Visiting Xianyang, Qin’s new capital, in c. 263 BC the philosopher Xunzi was both impressed and appalled – impressed by the decorum and the quiet sense of purpose, appalled by the lack of scholarship and the plight of the people; they were ‘terrorised by authority, embittered by hardship, cajoled by rewards and cowed by punishments’. In fact the whole state seemed to be ‘living in constant terror and apprehension lest the rest of the world should someday unite and strike it down’.28 Xunzi wanted nothing to do with the place, and having previously directed the Jixia, an intellectual academy in the state of Qi, he hastened on to a more congenial post in Zhao, then one in Chu, so completing a circuit of four of the main power contenders. It was deeply ironic that it would be Han Fei, one of Xunzi’s disciples, who would eventually provide legalism with an intellectually respectable rationale, and another, Li Si, who as the First Emperor’s chief minister would become legalism’s most notorious practitioner.

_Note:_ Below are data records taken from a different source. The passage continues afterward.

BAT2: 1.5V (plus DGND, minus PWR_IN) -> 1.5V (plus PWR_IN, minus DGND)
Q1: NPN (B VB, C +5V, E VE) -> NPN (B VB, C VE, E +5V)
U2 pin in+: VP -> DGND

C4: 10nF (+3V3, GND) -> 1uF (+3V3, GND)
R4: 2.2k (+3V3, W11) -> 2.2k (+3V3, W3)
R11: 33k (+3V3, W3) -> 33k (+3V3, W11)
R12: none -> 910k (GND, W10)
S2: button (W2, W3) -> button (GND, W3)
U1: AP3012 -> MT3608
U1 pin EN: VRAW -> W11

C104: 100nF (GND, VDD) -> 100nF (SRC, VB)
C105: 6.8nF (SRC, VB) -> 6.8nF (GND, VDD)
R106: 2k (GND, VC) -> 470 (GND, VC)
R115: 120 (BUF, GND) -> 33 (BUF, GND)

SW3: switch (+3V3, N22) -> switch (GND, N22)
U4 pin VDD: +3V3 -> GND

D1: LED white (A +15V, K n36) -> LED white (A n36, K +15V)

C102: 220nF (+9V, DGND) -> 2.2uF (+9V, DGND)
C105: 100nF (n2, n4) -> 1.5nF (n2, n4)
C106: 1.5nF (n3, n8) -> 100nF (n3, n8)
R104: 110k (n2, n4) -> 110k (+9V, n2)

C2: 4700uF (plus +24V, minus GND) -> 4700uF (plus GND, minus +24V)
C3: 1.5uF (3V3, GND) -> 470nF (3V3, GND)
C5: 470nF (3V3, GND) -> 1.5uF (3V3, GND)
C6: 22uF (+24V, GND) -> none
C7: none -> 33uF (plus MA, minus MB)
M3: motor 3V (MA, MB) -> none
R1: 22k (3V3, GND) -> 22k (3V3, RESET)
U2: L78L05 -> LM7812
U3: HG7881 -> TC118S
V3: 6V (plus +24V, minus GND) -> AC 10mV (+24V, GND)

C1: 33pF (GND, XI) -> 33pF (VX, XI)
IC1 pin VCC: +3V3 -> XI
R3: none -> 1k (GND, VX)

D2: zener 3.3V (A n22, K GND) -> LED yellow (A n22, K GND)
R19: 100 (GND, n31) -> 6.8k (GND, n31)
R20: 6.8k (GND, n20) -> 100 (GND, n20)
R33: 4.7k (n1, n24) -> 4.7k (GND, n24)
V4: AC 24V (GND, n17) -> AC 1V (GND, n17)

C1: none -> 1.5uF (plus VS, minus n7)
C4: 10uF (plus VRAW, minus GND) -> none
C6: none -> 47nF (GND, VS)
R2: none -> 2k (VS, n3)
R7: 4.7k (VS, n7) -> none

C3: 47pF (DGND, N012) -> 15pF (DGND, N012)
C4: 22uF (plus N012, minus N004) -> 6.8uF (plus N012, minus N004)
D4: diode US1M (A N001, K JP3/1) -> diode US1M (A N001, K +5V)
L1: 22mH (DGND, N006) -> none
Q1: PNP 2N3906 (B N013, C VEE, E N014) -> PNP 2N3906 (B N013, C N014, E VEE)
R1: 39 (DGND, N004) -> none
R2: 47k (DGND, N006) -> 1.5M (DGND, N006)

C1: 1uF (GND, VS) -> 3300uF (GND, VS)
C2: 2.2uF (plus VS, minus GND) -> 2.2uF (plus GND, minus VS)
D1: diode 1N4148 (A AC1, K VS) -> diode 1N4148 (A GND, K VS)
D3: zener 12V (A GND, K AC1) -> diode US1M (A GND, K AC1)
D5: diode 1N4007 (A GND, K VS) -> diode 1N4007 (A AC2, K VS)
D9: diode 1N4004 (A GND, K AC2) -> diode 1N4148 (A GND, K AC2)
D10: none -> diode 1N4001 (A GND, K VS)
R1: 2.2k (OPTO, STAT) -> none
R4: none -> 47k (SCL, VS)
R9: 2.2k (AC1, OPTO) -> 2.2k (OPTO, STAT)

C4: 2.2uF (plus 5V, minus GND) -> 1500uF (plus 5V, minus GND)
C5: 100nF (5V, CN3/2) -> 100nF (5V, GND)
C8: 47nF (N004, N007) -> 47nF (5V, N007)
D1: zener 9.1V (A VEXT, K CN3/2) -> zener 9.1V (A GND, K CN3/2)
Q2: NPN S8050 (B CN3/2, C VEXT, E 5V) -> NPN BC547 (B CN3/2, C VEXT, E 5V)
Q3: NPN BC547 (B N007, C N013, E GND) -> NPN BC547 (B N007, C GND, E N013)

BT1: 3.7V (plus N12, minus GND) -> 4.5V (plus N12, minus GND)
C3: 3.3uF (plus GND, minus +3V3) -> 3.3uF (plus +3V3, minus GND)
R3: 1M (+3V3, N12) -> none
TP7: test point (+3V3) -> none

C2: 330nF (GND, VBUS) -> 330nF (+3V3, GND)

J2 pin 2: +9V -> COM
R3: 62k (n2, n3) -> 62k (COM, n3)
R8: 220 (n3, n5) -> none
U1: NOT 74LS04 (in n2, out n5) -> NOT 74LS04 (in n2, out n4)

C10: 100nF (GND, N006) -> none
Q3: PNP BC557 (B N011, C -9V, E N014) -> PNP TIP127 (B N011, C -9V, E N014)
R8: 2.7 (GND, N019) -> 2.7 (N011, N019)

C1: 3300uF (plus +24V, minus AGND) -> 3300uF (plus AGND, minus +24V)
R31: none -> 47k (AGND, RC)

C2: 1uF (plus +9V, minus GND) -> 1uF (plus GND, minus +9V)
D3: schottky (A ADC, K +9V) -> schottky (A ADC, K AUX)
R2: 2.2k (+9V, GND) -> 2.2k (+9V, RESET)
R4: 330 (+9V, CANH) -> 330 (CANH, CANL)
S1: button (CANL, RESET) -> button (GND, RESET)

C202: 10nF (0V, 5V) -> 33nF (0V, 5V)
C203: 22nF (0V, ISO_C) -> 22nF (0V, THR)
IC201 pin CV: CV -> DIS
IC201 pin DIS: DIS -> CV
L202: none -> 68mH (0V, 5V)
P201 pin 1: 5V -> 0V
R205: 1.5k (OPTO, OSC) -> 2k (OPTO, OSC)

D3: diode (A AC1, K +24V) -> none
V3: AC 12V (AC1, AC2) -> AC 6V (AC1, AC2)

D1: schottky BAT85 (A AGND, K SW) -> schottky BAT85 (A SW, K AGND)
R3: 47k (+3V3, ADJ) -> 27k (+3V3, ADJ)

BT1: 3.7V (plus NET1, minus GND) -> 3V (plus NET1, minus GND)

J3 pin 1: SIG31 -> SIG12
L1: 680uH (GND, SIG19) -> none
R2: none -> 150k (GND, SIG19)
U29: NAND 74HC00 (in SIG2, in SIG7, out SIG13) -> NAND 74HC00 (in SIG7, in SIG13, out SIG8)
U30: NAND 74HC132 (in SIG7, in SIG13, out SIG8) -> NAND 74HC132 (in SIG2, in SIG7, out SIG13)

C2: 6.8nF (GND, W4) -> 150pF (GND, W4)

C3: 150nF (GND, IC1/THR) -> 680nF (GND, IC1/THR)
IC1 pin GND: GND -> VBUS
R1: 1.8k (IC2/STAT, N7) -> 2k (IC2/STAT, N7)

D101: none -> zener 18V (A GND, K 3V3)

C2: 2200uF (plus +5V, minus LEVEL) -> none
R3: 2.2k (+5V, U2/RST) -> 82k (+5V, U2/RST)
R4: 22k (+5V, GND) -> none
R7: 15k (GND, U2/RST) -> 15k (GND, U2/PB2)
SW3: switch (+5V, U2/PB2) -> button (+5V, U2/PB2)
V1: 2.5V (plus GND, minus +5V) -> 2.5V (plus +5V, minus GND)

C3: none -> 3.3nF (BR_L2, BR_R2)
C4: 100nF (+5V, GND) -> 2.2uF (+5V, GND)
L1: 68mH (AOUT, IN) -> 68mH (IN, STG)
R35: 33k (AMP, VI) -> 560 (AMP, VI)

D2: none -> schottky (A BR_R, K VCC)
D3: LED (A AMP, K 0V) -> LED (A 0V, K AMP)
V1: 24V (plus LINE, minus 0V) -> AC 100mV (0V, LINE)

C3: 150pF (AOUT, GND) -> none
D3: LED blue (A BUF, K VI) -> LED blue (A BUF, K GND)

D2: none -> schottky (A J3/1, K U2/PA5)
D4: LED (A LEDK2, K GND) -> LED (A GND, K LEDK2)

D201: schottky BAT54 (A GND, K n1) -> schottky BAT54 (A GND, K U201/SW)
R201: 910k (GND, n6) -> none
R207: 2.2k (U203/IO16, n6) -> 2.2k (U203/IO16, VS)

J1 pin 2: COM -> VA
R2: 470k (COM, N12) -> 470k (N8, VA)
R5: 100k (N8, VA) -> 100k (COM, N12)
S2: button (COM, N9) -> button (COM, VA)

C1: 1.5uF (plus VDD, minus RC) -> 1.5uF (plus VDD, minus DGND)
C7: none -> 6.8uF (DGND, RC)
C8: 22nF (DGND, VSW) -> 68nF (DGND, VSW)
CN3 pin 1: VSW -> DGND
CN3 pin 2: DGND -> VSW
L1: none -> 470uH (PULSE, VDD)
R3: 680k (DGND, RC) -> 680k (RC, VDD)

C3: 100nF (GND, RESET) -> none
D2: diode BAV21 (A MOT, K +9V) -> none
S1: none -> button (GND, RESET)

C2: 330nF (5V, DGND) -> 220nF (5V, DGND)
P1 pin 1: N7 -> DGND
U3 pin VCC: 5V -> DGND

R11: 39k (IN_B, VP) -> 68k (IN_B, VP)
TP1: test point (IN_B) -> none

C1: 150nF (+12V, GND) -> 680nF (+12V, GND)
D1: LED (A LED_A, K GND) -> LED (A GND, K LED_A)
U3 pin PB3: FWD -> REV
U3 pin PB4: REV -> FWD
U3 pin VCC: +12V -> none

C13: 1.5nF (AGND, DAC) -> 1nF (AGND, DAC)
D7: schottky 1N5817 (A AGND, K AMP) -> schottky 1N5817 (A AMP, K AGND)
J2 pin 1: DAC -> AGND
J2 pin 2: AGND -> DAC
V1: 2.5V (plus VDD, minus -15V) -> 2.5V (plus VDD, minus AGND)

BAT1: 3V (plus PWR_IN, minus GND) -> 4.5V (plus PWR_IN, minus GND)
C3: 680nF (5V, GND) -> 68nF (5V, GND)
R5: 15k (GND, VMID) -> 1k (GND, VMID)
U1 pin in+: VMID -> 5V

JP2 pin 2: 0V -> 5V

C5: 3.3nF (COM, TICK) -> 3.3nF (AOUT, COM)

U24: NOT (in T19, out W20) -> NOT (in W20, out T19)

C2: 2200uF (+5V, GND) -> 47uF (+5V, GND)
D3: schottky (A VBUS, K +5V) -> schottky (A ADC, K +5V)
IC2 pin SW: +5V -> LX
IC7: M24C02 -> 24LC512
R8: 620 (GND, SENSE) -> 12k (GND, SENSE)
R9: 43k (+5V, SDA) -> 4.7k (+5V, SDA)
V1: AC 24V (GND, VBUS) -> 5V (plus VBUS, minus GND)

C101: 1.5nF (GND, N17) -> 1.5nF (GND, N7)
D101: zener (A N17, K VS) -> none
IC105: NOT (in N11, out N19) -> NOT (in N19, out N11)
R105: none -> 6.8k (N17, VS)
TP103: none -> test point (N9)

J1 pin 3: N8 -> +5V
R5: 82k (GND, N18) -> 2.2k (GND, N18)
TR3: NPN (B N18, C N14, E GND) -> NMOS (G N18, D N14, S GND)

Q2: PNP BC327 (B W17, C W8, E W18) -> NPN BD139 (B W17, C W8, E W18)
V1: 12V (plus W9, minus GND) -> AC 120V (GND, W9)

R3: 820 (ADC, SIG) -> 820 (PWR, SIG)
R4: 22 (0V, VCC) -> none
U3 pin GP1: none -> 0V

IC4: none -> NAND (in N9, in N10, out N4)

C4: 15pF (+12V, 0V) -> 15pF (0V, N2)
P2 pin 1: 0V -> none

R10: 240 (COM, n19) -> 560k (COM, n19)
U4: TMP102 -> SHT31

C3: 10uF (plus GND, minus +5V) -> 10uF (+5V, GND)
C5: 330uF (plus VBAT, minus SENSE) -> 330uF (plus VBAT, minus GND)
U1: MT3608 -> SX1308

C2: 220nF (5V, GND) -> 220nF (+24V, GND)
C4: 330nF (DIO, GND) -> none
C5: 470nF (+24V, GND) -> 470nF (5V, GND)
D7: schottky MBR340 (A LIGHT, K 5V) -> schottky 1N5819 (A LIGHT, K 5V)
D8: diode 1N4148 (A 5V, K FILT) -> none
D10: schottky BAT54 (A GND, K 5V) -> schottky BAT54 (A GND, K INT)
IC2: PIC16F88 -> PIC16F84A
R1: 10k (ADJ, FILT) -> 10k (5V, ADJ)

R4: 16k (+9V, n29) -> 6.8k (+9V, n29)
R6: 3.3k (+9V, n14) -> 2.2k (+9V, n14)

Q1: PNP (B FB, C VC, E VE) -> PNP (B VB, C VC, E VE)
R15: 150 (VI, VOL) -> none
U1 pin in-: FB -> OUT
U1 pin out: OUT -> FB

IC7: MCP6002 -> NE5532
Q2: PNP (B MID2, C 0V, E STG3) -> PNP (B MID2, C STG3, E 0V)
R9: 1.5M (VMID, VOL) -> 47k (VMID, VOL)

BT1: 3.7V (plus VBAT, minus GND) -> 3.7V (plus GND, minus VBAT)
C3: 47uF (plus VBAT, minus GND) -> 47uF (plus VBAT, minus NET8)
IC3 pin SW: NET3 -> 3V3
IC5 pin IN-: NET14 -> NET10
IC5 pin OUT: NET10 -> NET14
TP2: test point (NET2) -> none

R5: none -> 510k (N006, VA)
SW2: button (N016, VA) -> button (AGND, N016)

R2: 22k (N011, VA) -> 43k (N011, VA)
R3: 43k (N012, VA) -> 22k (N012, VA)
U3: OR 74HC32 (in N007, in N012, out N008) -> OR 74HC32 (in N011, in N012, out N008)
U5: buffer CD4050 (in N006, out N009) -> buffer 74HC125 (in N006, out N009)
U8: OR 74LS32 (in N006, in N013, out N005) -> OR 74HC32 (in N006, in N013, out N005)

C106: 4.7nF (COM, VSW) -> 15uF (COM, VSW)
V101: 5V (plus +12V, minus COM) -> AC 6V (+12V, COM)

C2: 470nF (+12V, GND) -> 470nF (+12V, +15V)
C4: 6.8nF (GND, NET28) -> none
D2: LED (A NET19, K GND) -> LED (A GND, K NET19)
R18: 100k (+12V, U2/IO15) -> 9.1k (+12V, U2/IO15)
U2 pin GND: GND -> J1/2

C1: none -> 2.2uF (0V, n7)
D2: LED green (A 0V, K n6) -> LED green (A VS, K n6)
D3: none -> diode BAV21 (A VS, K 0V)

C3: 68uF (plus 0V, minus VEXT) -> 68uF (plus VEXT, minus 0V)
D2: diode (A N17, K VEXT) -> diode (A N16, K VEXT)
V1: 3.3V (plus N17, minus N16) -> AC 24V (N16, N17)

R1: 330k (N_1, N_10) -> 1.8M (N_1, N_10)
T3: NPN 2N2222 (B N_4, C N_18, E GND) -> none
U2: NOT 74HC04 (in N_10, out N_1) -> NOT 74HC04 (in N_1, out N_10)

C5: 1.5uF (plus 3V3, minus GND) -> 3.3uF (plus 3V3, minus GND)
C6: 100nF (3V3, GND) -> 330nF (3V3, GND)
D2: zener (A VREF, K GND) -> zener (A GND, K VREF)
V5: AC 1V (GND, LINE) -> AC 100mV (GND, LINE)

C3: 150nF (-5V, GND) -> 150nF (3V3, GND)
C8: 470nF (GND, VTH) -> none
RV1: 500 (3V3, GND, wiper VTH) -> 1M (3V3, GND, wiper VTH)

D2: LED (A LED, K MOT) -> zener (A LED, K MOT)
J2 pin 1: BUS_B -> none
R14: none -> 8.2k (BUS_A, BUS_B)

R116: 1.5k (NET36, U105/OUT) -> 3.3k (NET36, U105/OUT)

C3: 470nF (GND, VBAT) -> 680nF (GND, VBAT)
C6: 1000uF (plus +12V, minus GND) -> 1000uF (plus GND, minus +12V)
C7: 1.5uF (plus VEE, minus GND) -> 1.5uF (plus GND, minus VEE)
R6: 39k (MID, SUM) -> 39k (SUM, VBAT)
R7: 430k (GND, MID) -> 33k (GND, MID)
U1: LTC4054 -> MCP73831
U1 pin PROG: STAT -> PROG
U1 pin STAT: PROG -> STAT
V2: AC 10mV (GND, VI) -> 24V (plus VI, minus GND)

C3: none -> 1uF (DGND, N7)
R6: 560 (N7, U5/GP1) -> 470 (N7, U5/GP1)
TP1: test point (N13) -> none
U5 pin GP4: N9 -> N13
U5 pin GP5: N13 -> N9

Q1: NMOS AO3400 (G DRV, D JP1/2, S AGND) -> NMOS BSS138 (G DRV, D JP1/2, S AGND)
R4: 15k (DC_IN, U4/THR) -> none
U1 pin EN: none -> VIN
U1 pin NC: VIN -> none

At about the same time as Xunzi’s visit to Xianyang, Qin abandoned the traditional policy of alliances and adopted one of unilateral expansion through naked aggression. ‘Attack not only their territory but also their people,’ advised Qin’s then chief minister, for as Xunzi had put it, ‘the ruler is just the boat but the people are the water’. Enemy forces must be not only defeated but annihilated so that their state lost the capacity to fight back. ‘Here’, intones the Cambridge History of Ancient China, ‘we find enunciated as policy the mass slaughters of the third century BC.’
The slaughters were made more feasible by important advances in weaponry and military organisation. In the ‘Spring and Autumn’ period, military capacity had been assessed in terms of horse-drawn chariots. Besides usually three passengers – commander, archer/bodyguard and charioteer – each of the two-wheeled chariots was accompanied by a complement of about seventy infantrymen armed with lances, who ran alongside and did most of the fighting. The chariot was a speedy prestige conveyance for ‘feudal’ lords and provided a vantage and rallying point for the troops, but it often got stuck in the mud and was liable to overturn on rough terrain.
As centralisation increasingly relieved subordinate lineages of their fiefs and autonomy, most states supplemented these ‘feudal’ levies of chariots and runners by recruiting bodies of professional infantrymen that rapidly grew into standing armies. Disciplined and drilled, clad in armour and helmets of leather, and equipped with swords and halberds, the new model armies were more than a match for the chariot-chasing levies even before the introduction of forged iron and the deadly crossbow.